白换英:高龄患者麻醉:80岁以上手术,如何平衡风险与获益?

当80岁以上的高龄患者需要接受手术时,决策变得尤为复杂。这远非简单的“做或不做”的二元选择,而是一场需要精细权衡的“风险-获益”分析。高龄,意味着生理储备下降、多病共存,但也意味着手术本身可能承载着改善生存质量、解除痛苦的关键希望。现代围术期医学的核心,正是通过系统化的评估与个体化的管理,在风险与获益之间寻找那个最安全、最人道的平衡点。
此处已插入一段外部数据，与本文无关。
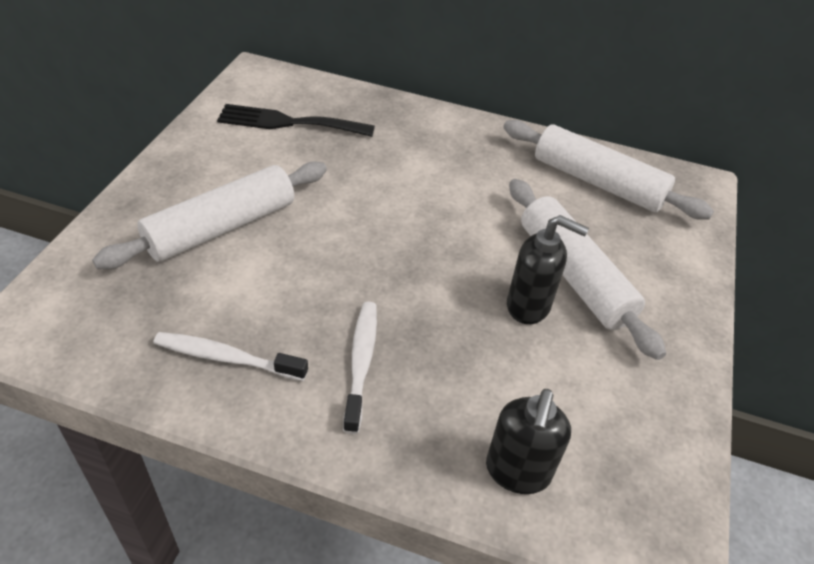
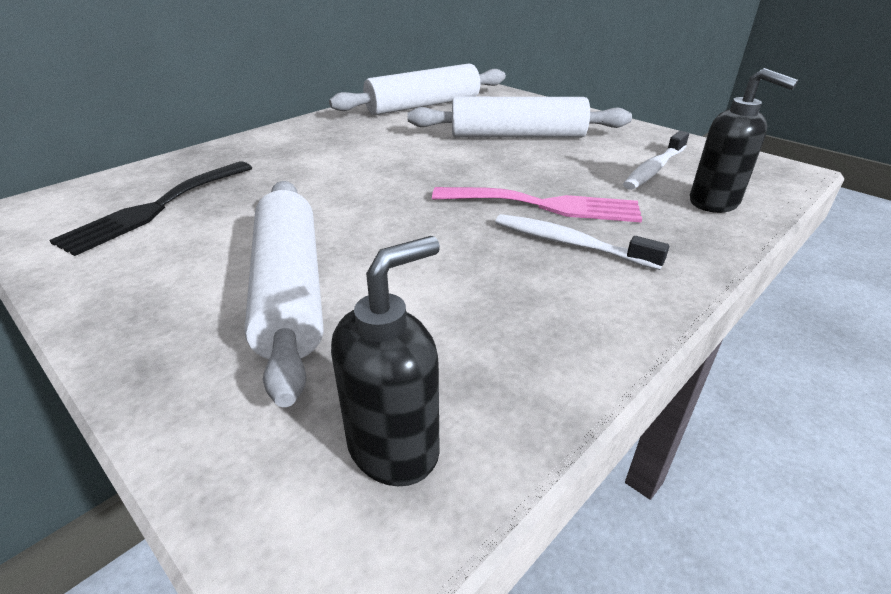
camera: 60 degrees left, 10 degrees down
(226, 358) = (523, 328): white toothbrush -> white toothbrush (654, 169)
(423, 331) = (545, 205): none -> pink fork
(529, 306) = (540, 158): black soap dispenser -> black soap dispenser (394, 448)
风险的本质:高龄并非绝对禁忌,但需正视“生理脆弱性”
高龄患者的手术与麻醉风险,主要源于其特殊的生理状态:
1. 器官储备功能下降:心脏、肺、肝、肾等重要器官的功能代偿能力显著减弱,对麻醉药物、手术创伤及失血等应激的耐受性降低。
2. 多病共存现象普遍:超过80%的高龄患者同时患有≥2种慢性病,如高血压、冠心病、糖尿病、慢性阻塞性肺疾病、肾功能不全等。这些疾病本身及其治疗药物,会与麻醉手术产生复杂的相互作用。
3. 认知功能与脆弱性:部分老人存在不同程度的认知障碍或“老年衰弱综合征”(一种表现为精力、体力、体重下降的临床状态),这会显著增加术后谵妄、并发症和功能依赖的风险。
4. 药代动力学改变:身体成分改变(脂肪增加、水分减少)、肝肾功能减退,导致药物代谢和清除减慢,更易出现蓄积和副作用。
获益的考量:手术目标从“治愈”转向“改善”
对于高龄患者,手术的终极目标通常从“根治疾病”转向 “改善生活质量、解除重大痛苦、维持独立生活能力” 。因此,评估获益需回答以下问题:
· 手术能否显著缓解当前最痛苦的症状(如晚期肿瘤的梗阻、严重的关节疼痛致无法行走)?
· 手术能否预防迫在眉睫的致命风险(如动脉瘤破裂、急性肠梗阻)?
· 如果不做手术,疾病的自然病程将对老人的生活质量造成何种不可逆的影响?
· 手术成功后,患者恢复有意义生活功能的可能性有多大?
平衡的艺术:系统化评估与个体化决策
实现风险与获益的平衡,依赖于一个结构化的科学决策流程,其核心是 “围术期团队协作” ,而非外科医生或麻醉医生单方面的决定。
第一步:全面的老年综合评估
这是决策的基石。CGA远超常规体检,它系统地评估:
· 医学状况:全面梳理慢病及用药(需特别注意抗凝药)。
· 功能状态:基本生活自理能力与工具性活动能力。
· 认知与心理:筛查痴呆、抑郁和焦虑。
· 营养状况:评估营养不良风险。
· 社会支持系统:家庭照护能力与出院后环境。
GCA能准确识别“脆弱”老人,预测其术后并发症、功能下降和死亡风险,为是否手术及如何优化提供关键依据。
第二步:以患者为中心的决策沟通
医生团队需与患者及家属进行充分、坦诚的沟通,用他们能理解的语言解释:
· 手术的具体目标与预期获益(如“术后可以自己走路去厕所”,而非“手术很成功”)。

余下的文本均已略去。